Avrupa Adalet Divanı geldiği ülkede “namus cinayeti” ya da “ev içi şiddet” tehdidiyle karşı karşıya olan kadınlara AB içinde mülteci statüsü tanınabileceğine hükmetti.
Avrupa Adalet Divanı, geldiği ülkede “namus cinayeti” ya da “ev içi şiddet” tehdidi ile karşı karşıya bulunan kadınlara Avrupa Birliği (AB) içinde mülteci statüsü tanınabileceğine hükmetti.
Bulgaristan Sofya İdare Mahkemesi, Avrupa Adalet Divanına, zorla evlendirilmesinin ardından ailesini terk eden ve ev içi şiddet nedeniyle Bulgaristan’a kaçan Türkiye kökenli Kürt bir kadına uluslararası koruma verilip verilmemesi yönündeki görüşünü sormuştu. 2017 yılında eşinden resmen boşanmadan önce başka bir erkekle imam nikahlı olarak yaşamaya başlayan kadın, Türkiye’ye geri gönderilmesi halinde hayatından endişe edeceğini, eski eşi veya kendi ailesi tarafından “namus” gerekçesiyle öldürülebileceğini belirtmişti.
Lüksemburg’daki mahkeme, söz konusu kadının içinde bulunduğu şartlar altında olan kadınların mülteci olarak tanınabileceğine ya da kendilerine geçici koruma sağlanabileceğine hükmetti. Kararda söz konusu kişilerin ırk, din, millet, siyasi inanç ya da belli bir sosyal gruba aidiyetleri sebebiyle takibata uğradıkları gerekçesiyle mülteci olarak tanınabileceği ifade edildi.

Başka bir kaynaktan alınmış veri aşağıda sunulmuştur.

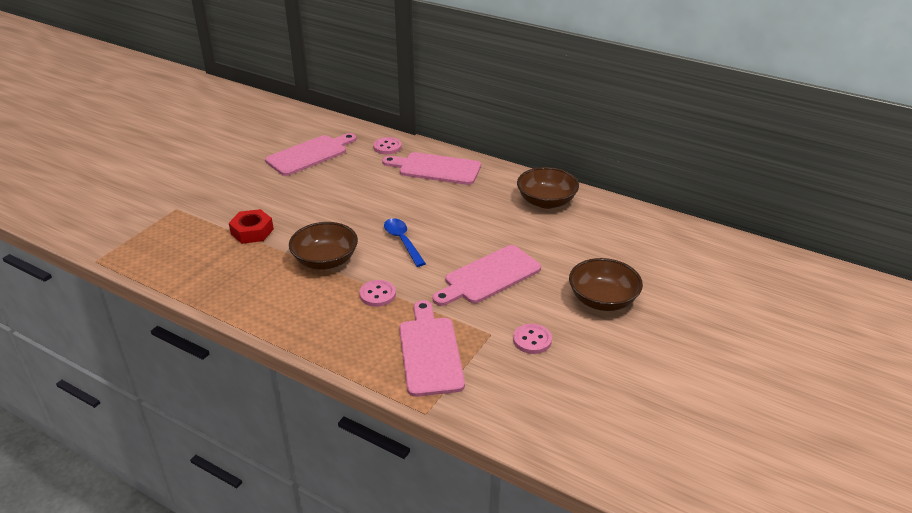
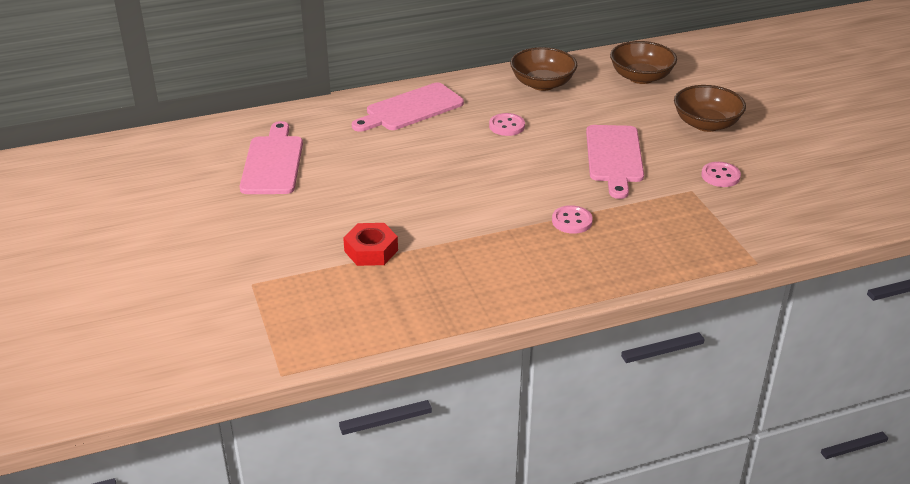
camera: 50 degrees left, 0 degrees up
(325, 260) = (482, 227): brown bowl -> brown bowl (641, 77)
(387, 147) = (330, 116): pink button -> pink button (506, 126)
(402, 241) = (506, 175): blue spoon -> none
(430, 352) = (683, 228): pink cutting board -> none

Kadınların bir “sosyal grup” olarak değerlendirebileceğine hükmeden mahkeme, “Bunun bir sonucu olarak geldikleri ülkede cinsiyetleri sebebiyle cinsel şiddet ve ev içi şiddet dahil olmak üzere, fiziksel ya da psikolojik şiddete maruz kalıyorlarsa, kendilerine mülteci olma niteliği tanınabilir” dedi.

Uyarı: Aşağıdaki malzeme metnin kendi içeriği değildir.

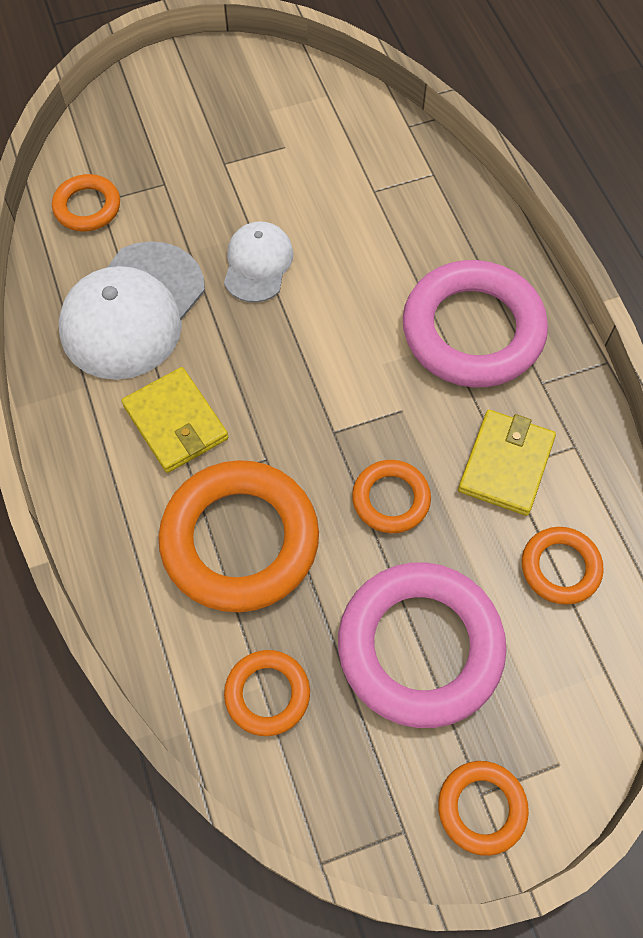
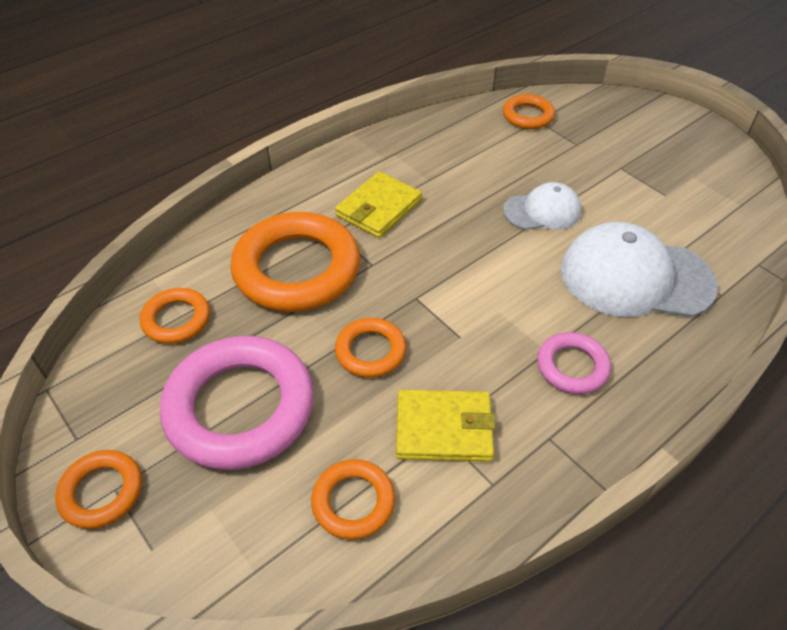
camera: 70 degrees right, 15 degrees down
(133, 311) = (457, 161): white cap -> white cap (635, 277)
(472, 330) = (572, 366): pink ring -> pink ring, size x0.51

Avrupa Adalet Divanı, bu koşulları sağlamadığı halde geldiği ülkede idam edilmek ya da insani olmayan veya alçaltıcı muameleye maruz kalmak gibi “ciddi zarar” görme tehdidi altında olan kadınlara da geçici koruma sağlanabileceğine hükmetti.

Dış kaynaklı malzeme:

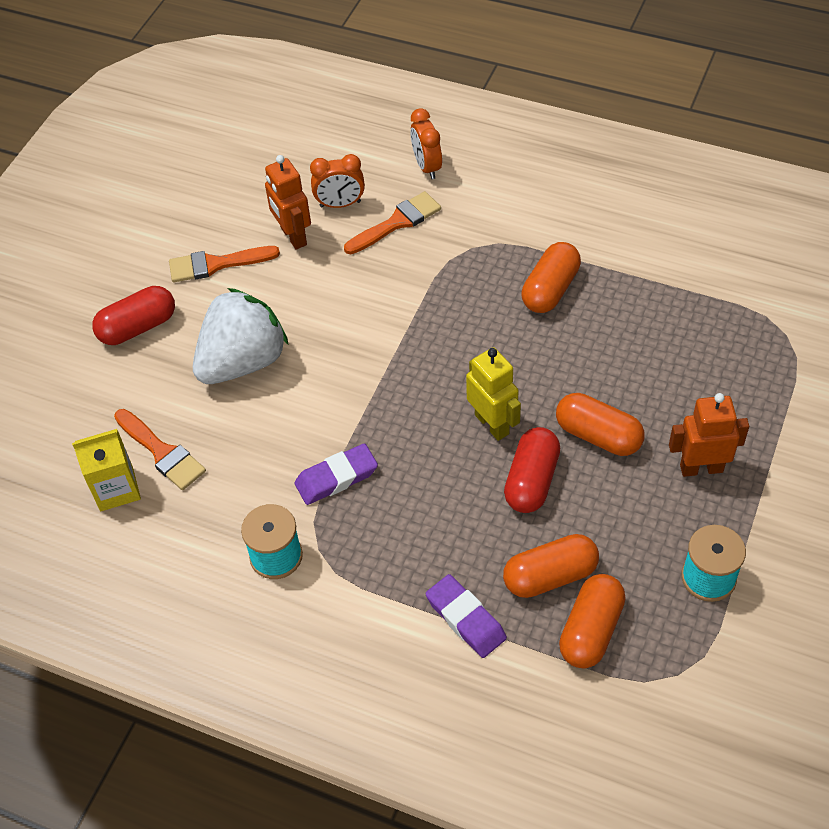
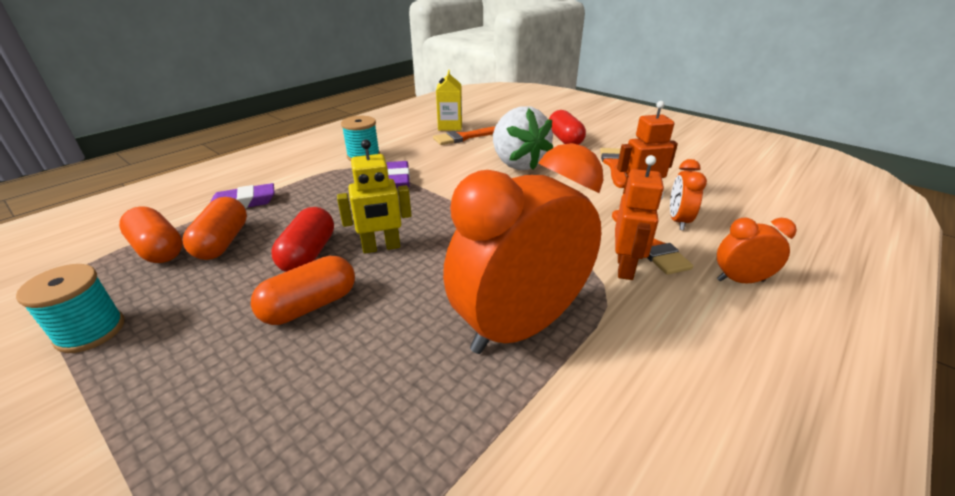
camera: 105 degrees right, 20 degrees down
(531, 481) = (308, 254): red capsule -> red capsule turned 60 degrees clockwise
(550, 289) = (520, 327): orange capsule -> orange clock
(701, 468) = (190, 374): orange robot -> orange robot (625, 267)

Avrupa Adalet Divanı kararında İstanbul Sözleşmesi olarak da bilinen Kadınlara Yönelik Şiddet ve Aile İçi Şiddetin Önlenmesi ve Bunlarla Mücadeleye İlişkin Avrupa Konseyi Sözleşmesi’ne de atıfta bulundu. Mahkeme İstanbul Sözleşmesi’nin Avrupa Birliği ülkeleri açısından bağlayıcı olduğunu ve sözleşmede kadınlara yönelik cinsiyet temelinde şiddetin bir tür takibat olarak tanındığında dikkat çekti.